Yılmaz, ABD'nin İran'a yönelik yaptırımları konusunda Türkiye'nin tavrının sorulması üzerine ise "ABD ve İran aralarındaki sorunu, yaptırımlarla değil diplomatik yolla çözmeli. Ancak Türkiye'nin durumu farklı. İran, Türkiye'nin hem komşusu hem de ülkemizle İran arasında son derece önemli ticaret ve turizm ilişkisi var. İran'dan aldığımız petrol önemli ölçüde azalsa da, İran'dan halen doğalgaz alıyoruz" diye yanıtladı.

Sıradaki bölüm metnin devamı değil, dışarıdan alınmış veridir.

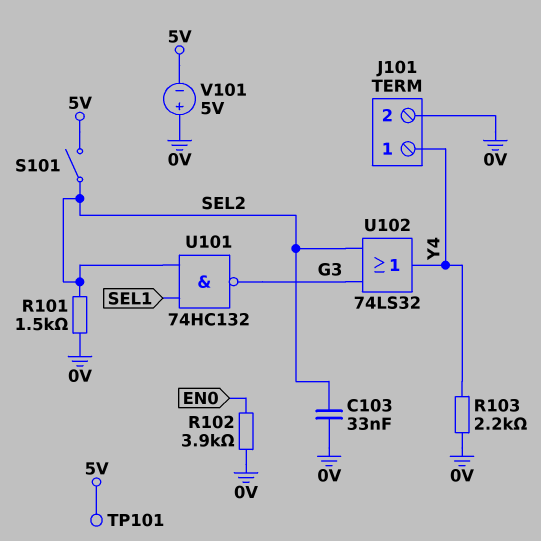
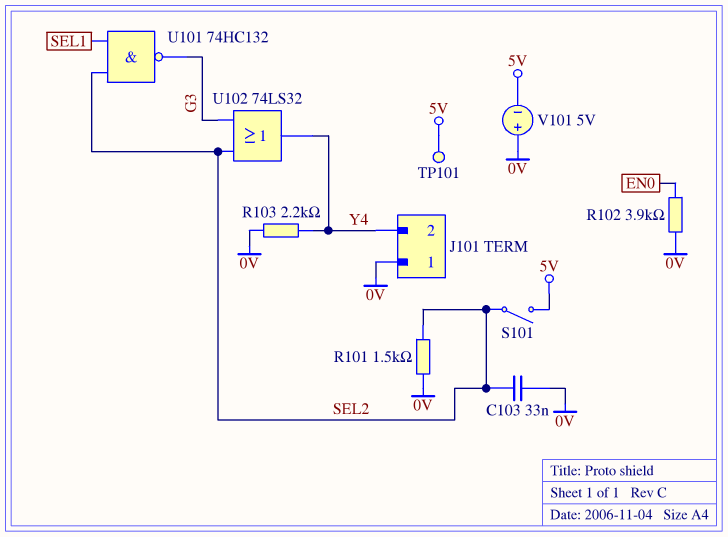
J101 pin 1: Y4 -> 0V
J101 pin 2: 0V -> Y4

‘RUSYA VE ABD ARASINDAKİ ANLAŞMAZLIĞIN SON BULMASINI UMUYORUZ'
ABD'nin Soğuk Savaş döneminden bu yana nükleer silahların denetiminin temelini oluşturan Orta Menzilli Nükleer Kuvvetler Anlaşması'ndan (INF), Rus 9M729 füzesinin anlaşmayı ihlal ettiğini öne sürerek çekilmesine karşılık Rusya'nın da anlaşmayı askıya aldığının hatırlatılması üzerine Yılmaz "Türkiye, nükleersiz barıştan yana. Türkiye, Rusya ve ABD'nin en yakın zamanda yeniden anlaşamaya varmasını umuyor" değerlendirmesinde bulundu.
‘TÜRKİYE'NİN ASIL ÖNCELİĞİ EKONOMİ'
Türkiye'nin önceliğinin enflasyonla mücadele olduğuna işaret eden Yılmaz "2-3 yıl önce, sorsaydınız, ülkenin öncelikli sorunu ‘güvenlik' derdim ama şimdi ekonomi öncelikli odağımız. Son 16 yılın ortalama büyüme hızı 5.7'dir. Ülke ekonomisini 4 kat büyüttük. İhracatımız 36 milyardan geçen yıl itibariyle 170 lira milyar dolarlara gelmiş. İhracatımızı daha da artıracağız. Bunu yaparken de ithalatı arttırmaya gayret göstereceğiz. Enflasyon geçen yıl yüzde 20.3'tü. Fakat AK Parti'nin geride bıraktığı 16 yıla bakmak lazım. 16 yıl boyunca AK Parti dönemindeki ortalama yüzde 9.5. Bizden önce bu tablo son derece olumsuzdu, bu rakam yüzde 70'in üzerindeydi" dedi.
Ülkenin turizm konusunda da olumlu gelişmelere sahne olduğuna işaret eden Yılmaz "Geçtiğimiz yıl yaklaşık 40 milyon turist geldi. Üstelik turist sayısında bir önceki yıla göre de yüzde 20'lik bir artış sağlandı. Bunun ekonomik anlamda olumlu etkisi önemli. Turizmde bu güzel rakamlar ayrıca Türkiye'nin güvenlik imajı konusunda yabancı misafirlerin kafasında soru işareti olmadığını gösteriyor" diye konuştu.